My question is, when did it become dishonourable to make a living from working creatively?
I don't believe we have to choose between art or money, because there is enormous value in choosing both. Here's what creative entrepreneurs don't understand about money: money gives you freedom. The freedom to creatively produce work for the world to enjoy, minus the stress and worry of how you're going to pay for those paints, that icing, that glue. Money gives you the freedom to actually thrive as an artist as opposed to forcing you to abandon your art and find “a real job,” or struggle on and starve.
Here's the big fat obvious part: “working” implies an exchange of money for labour of some kind. If you're wanting to be a “working” artist, the implication is that you would get paid for your (creative) efforts. So why then must you work..only for the love, love which you can't use to pay for anything? Here's another reason why you must learn to charge properly for your work – money makes you able to become better at what you do, and thus give your clients a better experience. With money you can make MORE things. You can improve your skills through education, purchase more ingredients, get better tools and invest in things which give your clients a better experience and product overall.
In other words, making money from your business is as much about giving value to your clients as it is about you. Your artistic, creative, wonderful business must be about the money on some level so that you can keep owning that artistic, creative, wonderful business. The very definition of business is the exchange of money or goods for other money or goods – so to be “in business”, money has to come into the equation somewhere, otherwise you're merely enjoying an expensive hobby. The world needs and deserves your gifts and talent, but not when the personal cost of those gifts renders you unable to produce them in the first place. Perhaps you're reading this and thinking, “But I don't want to be rich. I don't really care about money.” Funnily enough, nowhere in this article did I say that you need to make enough money to drive Ferraris and pour Bollinger on your cereal for breakfast.
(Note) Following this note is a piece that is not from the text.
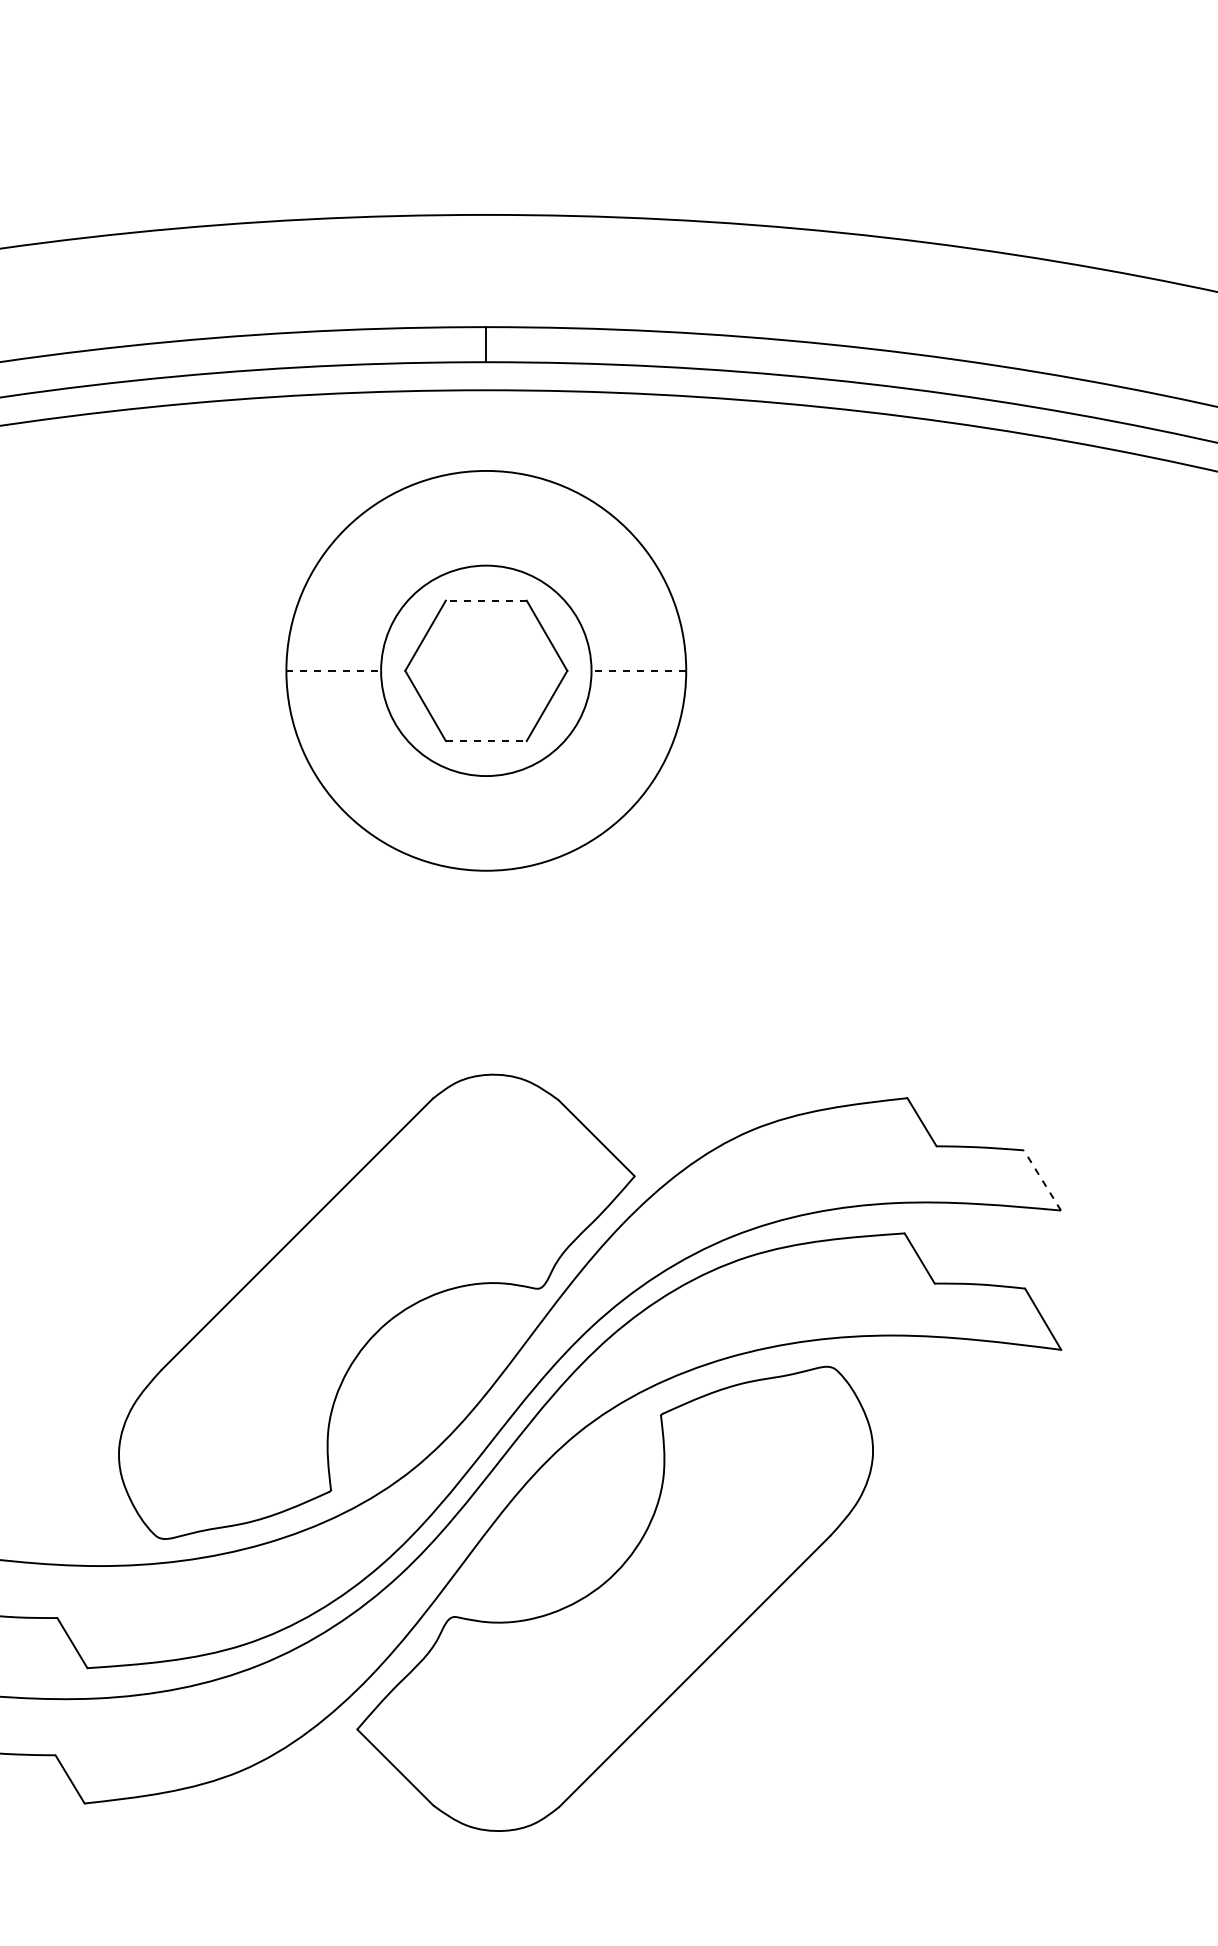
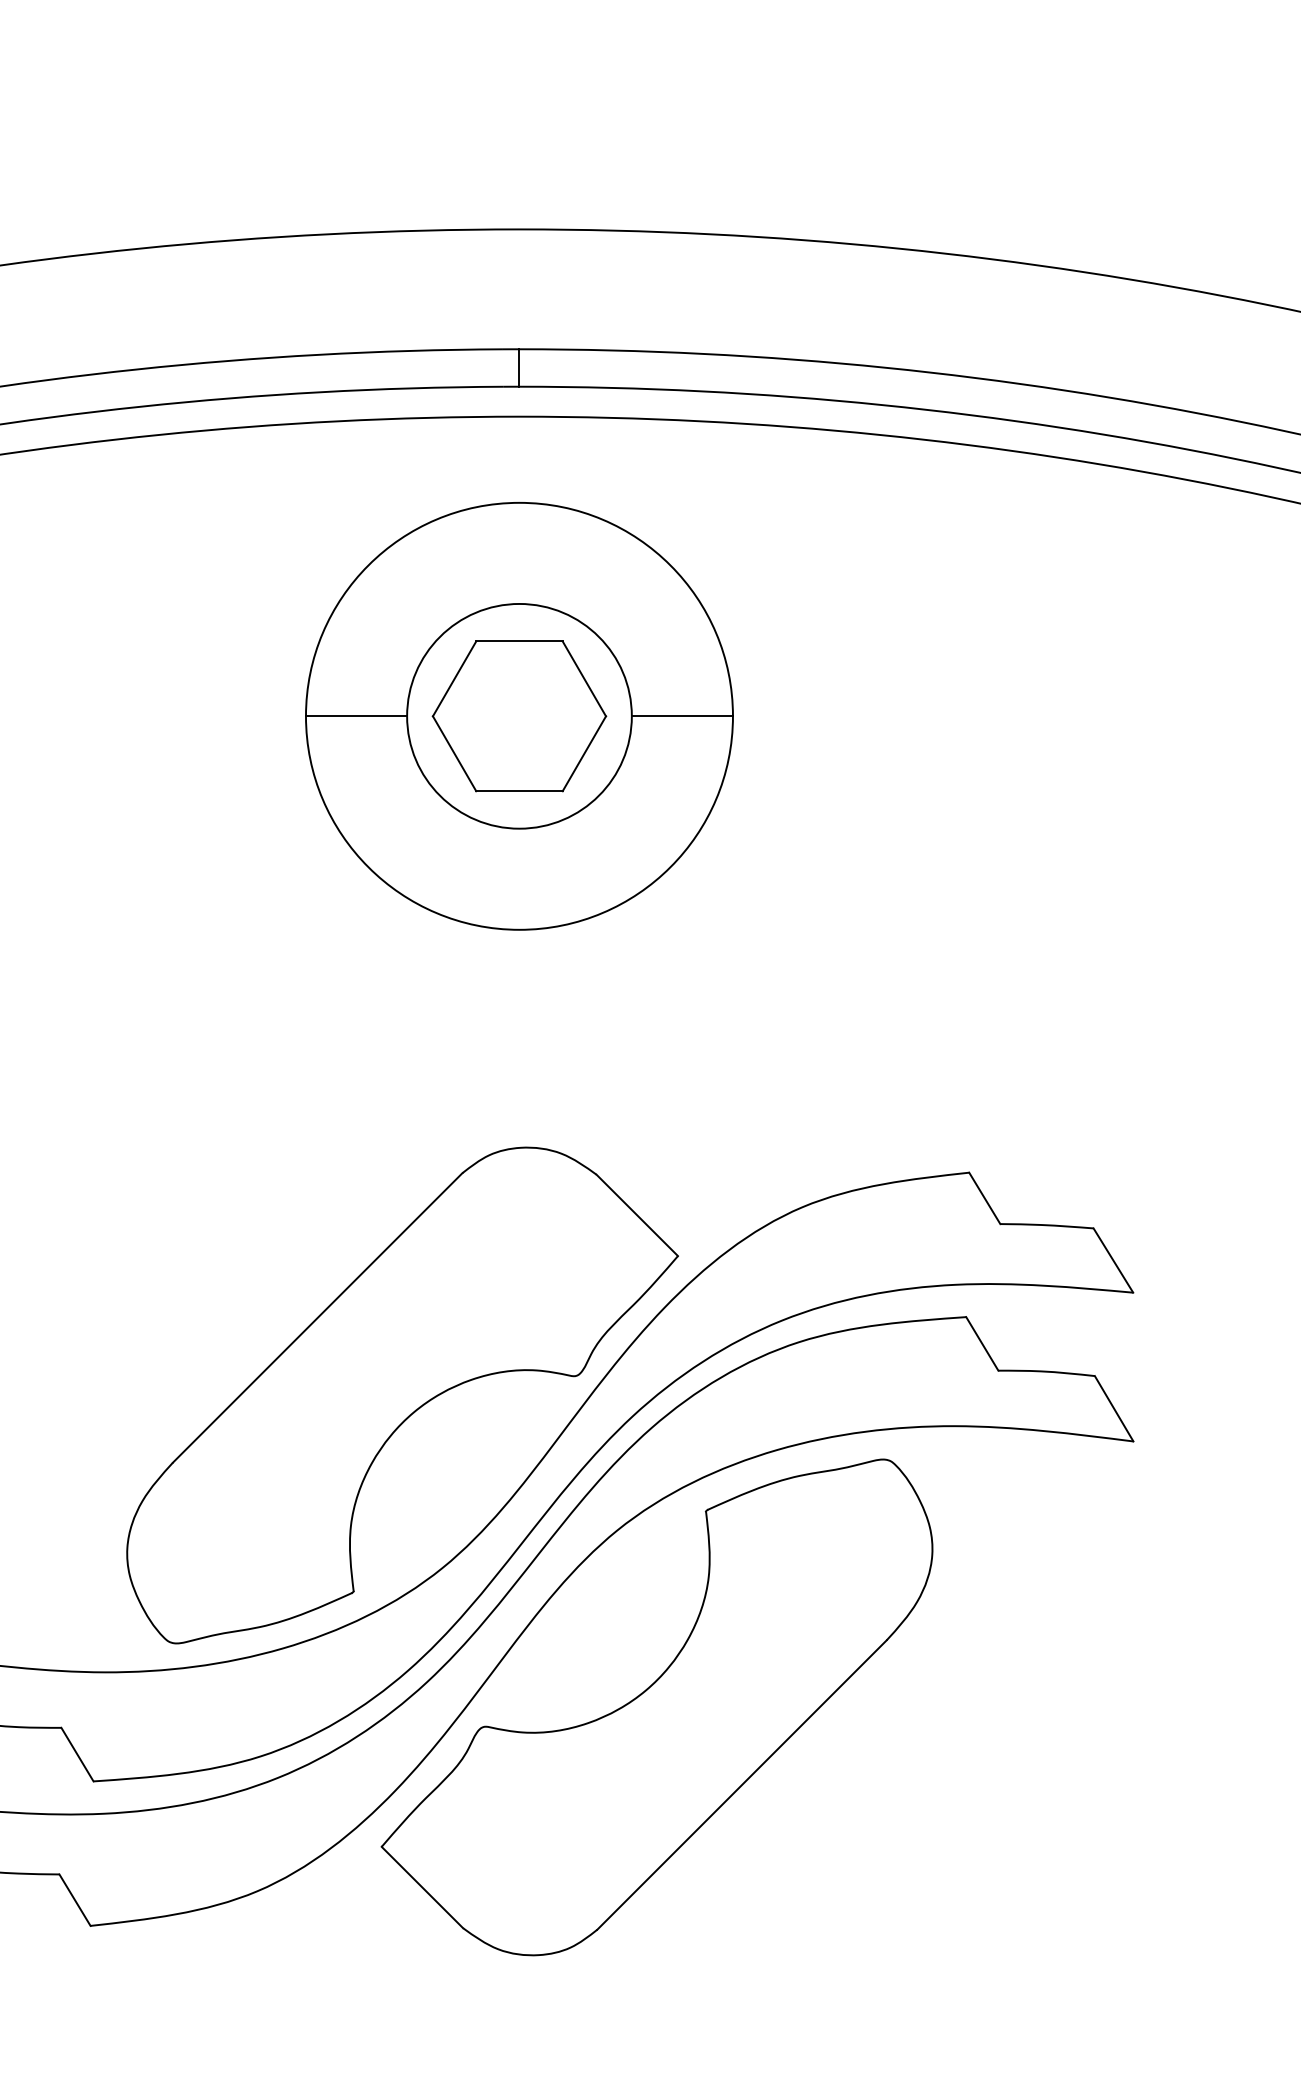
line: (485, 600) -> (518, 641), dashed -> solid
line: (333, 671) -> (356, 716), dashed -> solid
line: (638, 671) -> (682, 716), dashed -> solid
line: (486, 741) -> (519, 791), dashed -> solid
line: (1042, 1180) -> (1113, 1260), dashed -> solid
You define success for yourself, and that includes defining how much money you need to make in order to be content and able to continue on with your work. Perhaps all you really want is to be able to pay your rent and bills, with a bit left over for some new tools or courses. Perhaps you just want to not be out of pocket every time you create something for a client. The absolute number of dollars is defined by your own definitions of success and need, but make no mistake - the dollars must be there in the first place. You are probably running your own creative business for many reasons. Your reasons might include lifestyle choices, artistic expression, your love of the craft, passion for the industry you're in, it feeds your soul, and so on. If one of your reasons is not money, you have no business being IN business in the first place. The battle here is not between money and art, the battle is between your head and your heart. Understand that money isn't only about being rich, it's about giving you the freedom to live a rich life. Those two things do not have to be mutually exclusive.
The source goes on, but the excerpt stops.